The invention is ever but also applicable to a device for connecting two he coaxial waves with each other. With this alternative is one of the shafts connected to the housing while the on their shaft with the end region in the liquid chamber of the housing is arranged.

Claims (8)

1. torque transmission device, in particular a differential in a vehicle,
with a closed hollow cylindrical housing ( 13 ),
with two rotatably mounted shafts ( 3, 5 ) in the housing ( 13 ),
with a plurality of annular outer lamellae ( 29 ) and non-rotatable with the housing inner wall
with a plurality of ring-shaped inner lamellae ( 31 ) which are non-rotatable with the respective shaft outer sides and which engage in spaces between the outer lamellae ( 29 ),
wherein the inner edge ( 35 ) of the outer fins ( 29 ) from the outer circumference ( 3 B, 5 B) of the shafts ( 3, 5 ) and the outer edge ( 31 B) of the inner fins ( 31 ) are spaced from the inner circumference of the housing ( 13 ) and the fins ( 29, 31 ) each have openings for the axial passage of a viscous liquid located locally between the fins ( 29, 31 ),
characterized by
that the respective openings are provided in the form of at least one recess and the at least one recess

• - Is formed in the inner periphery of the housing ( 13 ) and

that these at least one recess together with the distance between the lamellae ( 31 and 29 ), which are not rotatably connected therewith, form a continuous, axially directed liquid passage ( 345; 545; 645; 745 ) running parallel to the shaft ( 3, 5 ), and is deepest in its central region ( 645 ) and gradually becomes flatter towards the ends facing away from one another. 2. Torque transmission device according to claim 1, characterized in that the at least one recess also in the outer circumference of each outer plate ( 29 ) and / or at least one additional recess additionally

• - In the outer circumference of the shaft ( 3, 5 ) and / or
• - Is formed in the inner circumference of each inner lamella ( 31 ).
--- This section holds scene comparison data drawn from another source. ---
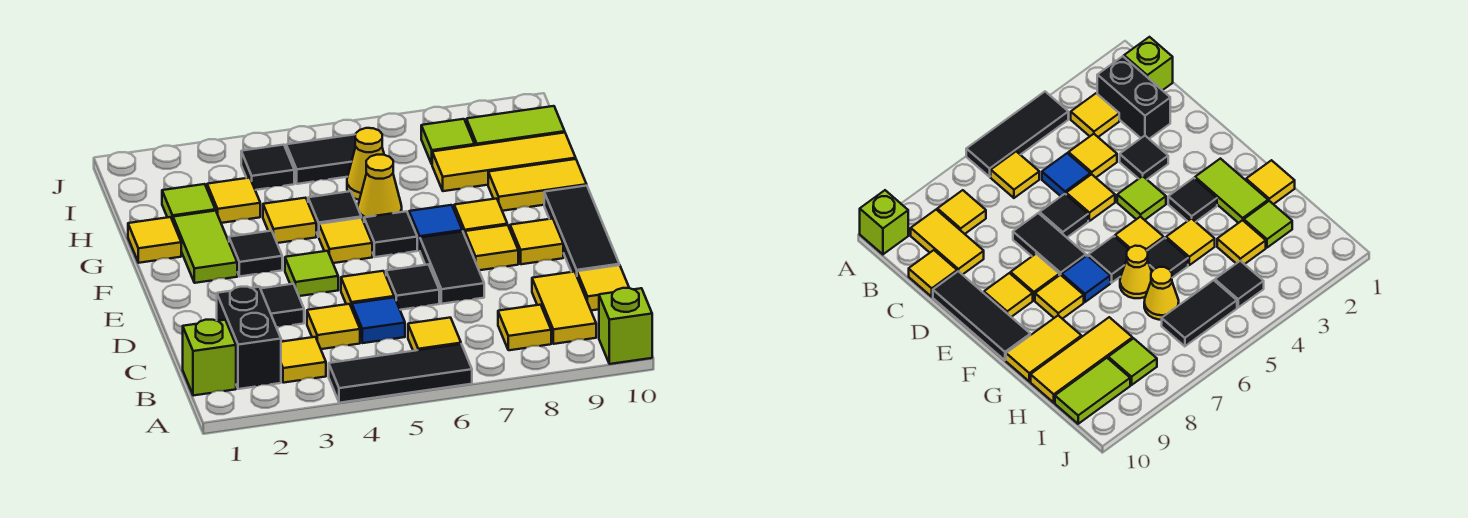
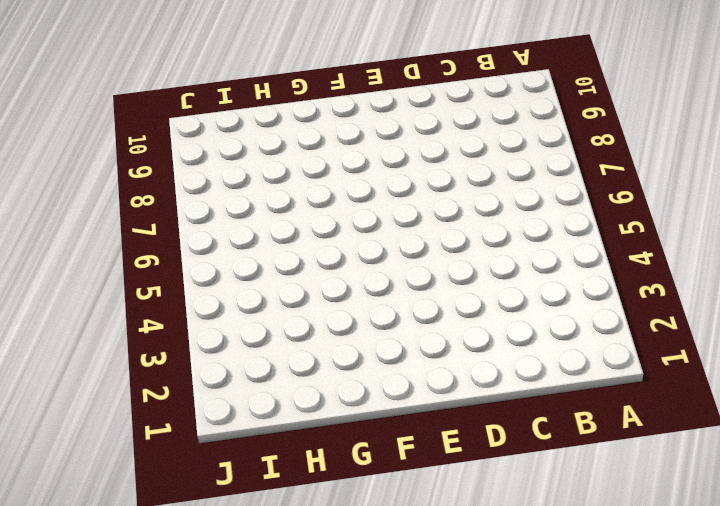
none -> black tile A4:A6 level 1
none -> lime brick A10 level 1
none -> lime brick B1 level 1
none -> black brick B2:C2 level 1

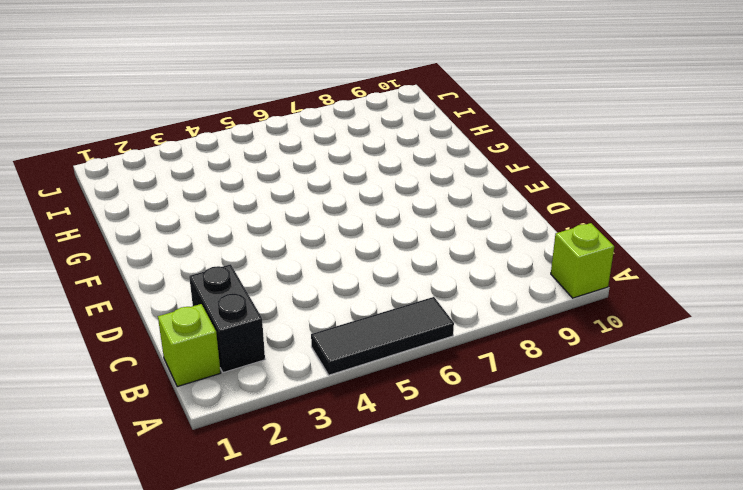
none -> yellow tile B3 level 1
none -> yellow tile B6 level 1
none -> yellow tile B8 level 1
none -> yellow tile B9:C9 level 1

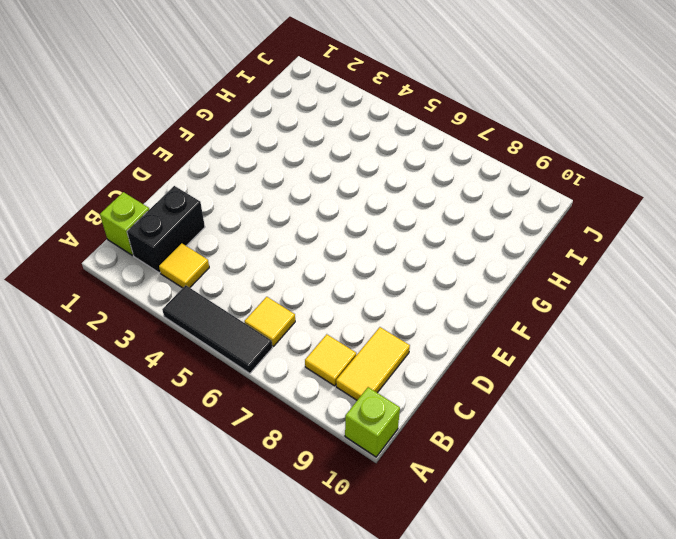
none -> yellow tile C4 level 1
none -> blue tile C5 level 1
none -> yellow tile C10 level 1
none -> black tile D3 level 1

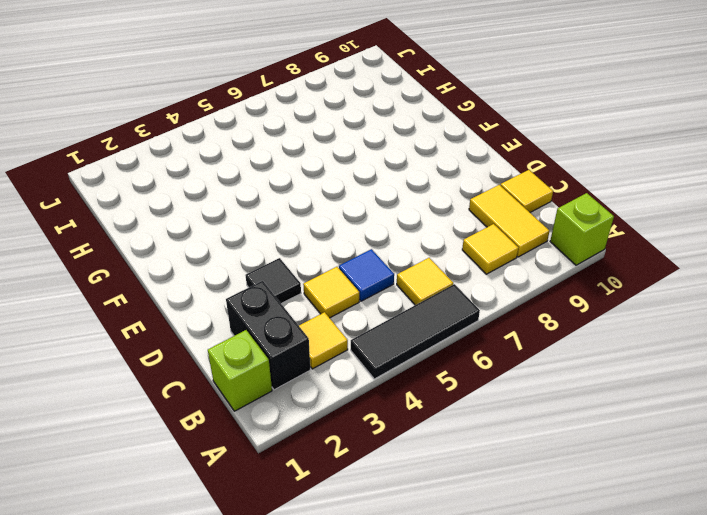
none -> yellow tile D5 level 1
none -> black tile D6 level 1
none -> black tile D7:E7 level 1
none -> black tile D10:F10 level 1

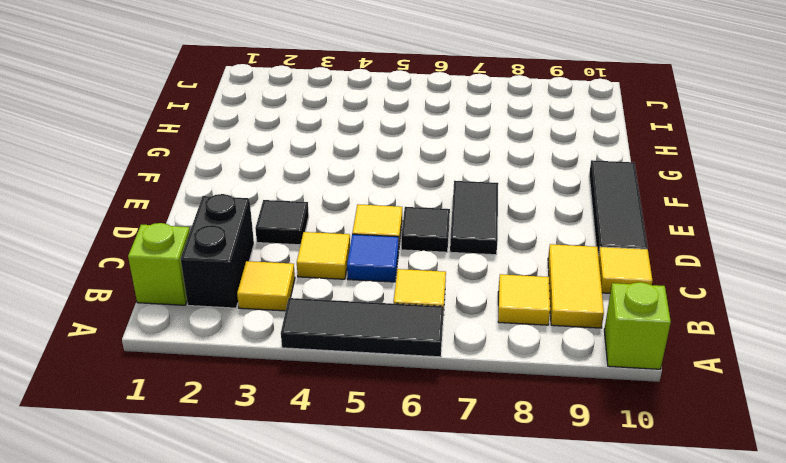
none -> lime tile E4 level 1
none -> yellow tile E8 level 1
none -> yellow tile E9 level 1
none -> lime tile F2:G2 level 1

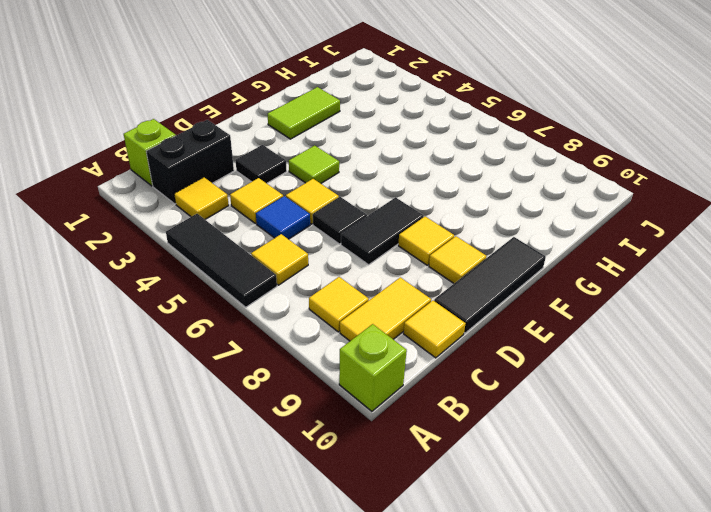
none -> black tile F3 level 1
none -> yellow tile F5 level 1
none -> black tile F6 level 1
none -> blue tile F7 level 1

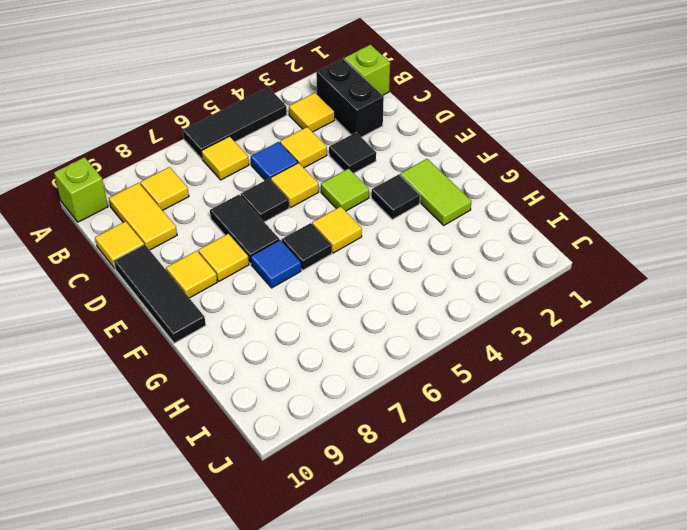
none -> yellow tile F8 level 1
none -> yellow tile G1 level 1
none -> yellow tile G4 level 1
none -> black tile G5 level 1

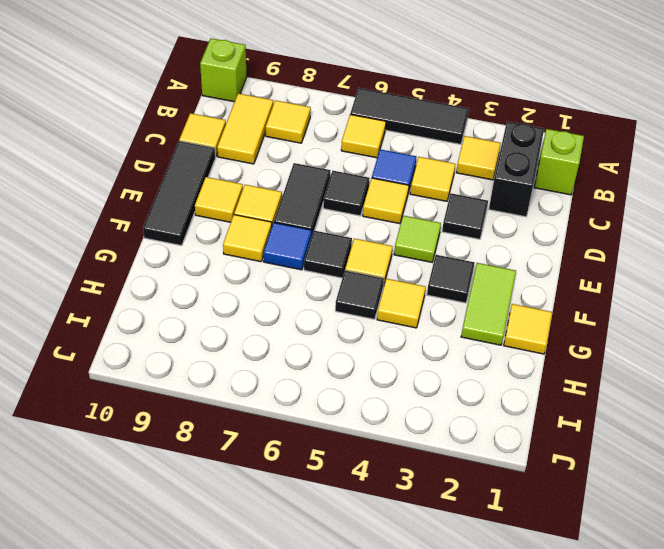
none -> yellow cone G6 level 1
none -> yellow tile G9:G10 level 1
none -> lime tile H2 level 1
none -> yellow tile H3 level 1

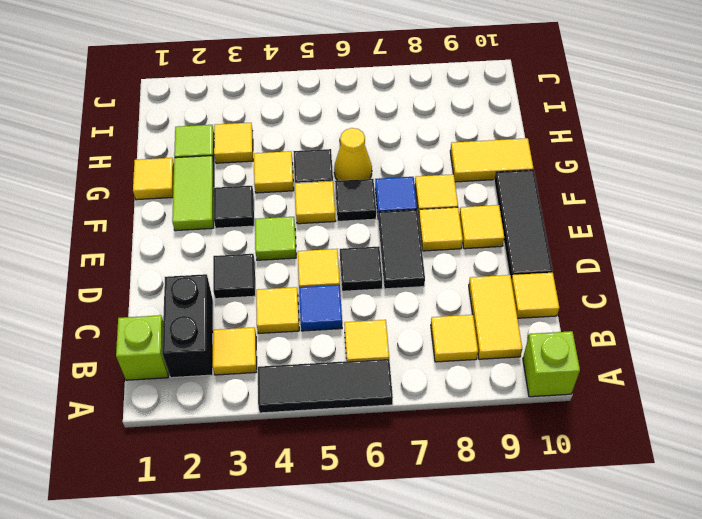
none -> yellow cone H6 level 1
none -> yellow tile H8:H10 level 1
none -> black tile I4 level 1
none -> black tile I5:I6 level 1

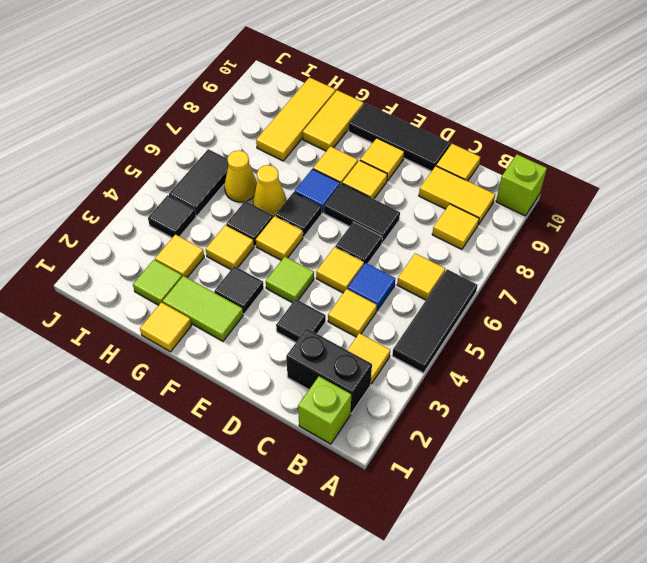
none -> lime tile I8 level 1
none -> lime tile I9:I10 level 1

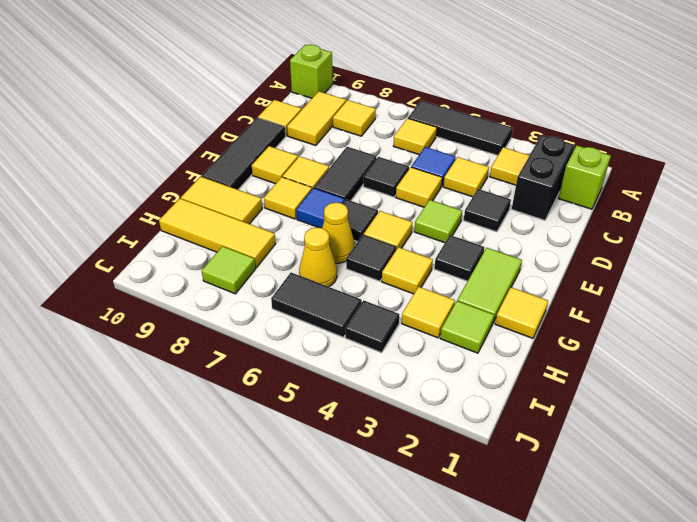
none -> lime tile I9:I10 level 1

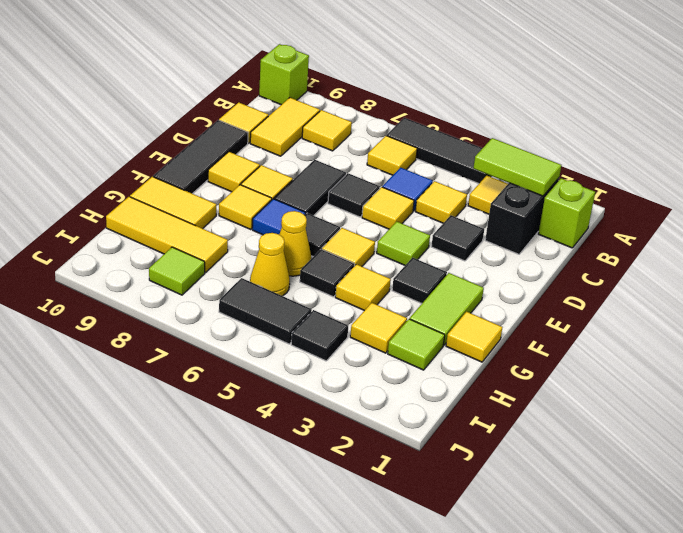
lime tile B2:B3 level 2 -> lime tile I9:I10 level 1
3. Torque transmission device according to claim 1 or 2, characterized in that a plurality of recesses ( 243, 343, 443, 543 ) are formed evenly distributed over the respective circumference. 4. Torque transmission device according to one of claims 1-3, characterized in that the recesses ( 43, 243, 343, 443, 543 ) have an arcuate shape. 5. Torque transmission device according to claim 4, characterized in that at least one further recess ( 743-2 ) is flattest in its central region and gradually becomes deeper towards the ends facing away from one another. 6. Torque transmission device according to one of claims 1-5, characterized in that a gear pump ( 101 ) is provided, which with one of the shafts ( 3, 5 ) rotating sun gear ( 103 ), with the housing rotatably fixed ring gear ( 111 ) and several in a carrier ( 105 ) mounted planet gears ( 109 ) between the sun gear ( 103 ) and the ring gear ( 111 ). 7. Torque transmission device according to claim 6, characterized in that the gear pump ( 101 ) is arranged centrally in the liquid chamber ( 27 ) of the housing ( 13 ) and that the shaft ( 3, 5 ) has liquid passages ( 113, 115 ) that connect the central area and the end areas of the liquid chamber ( 27 ) facing away from one another.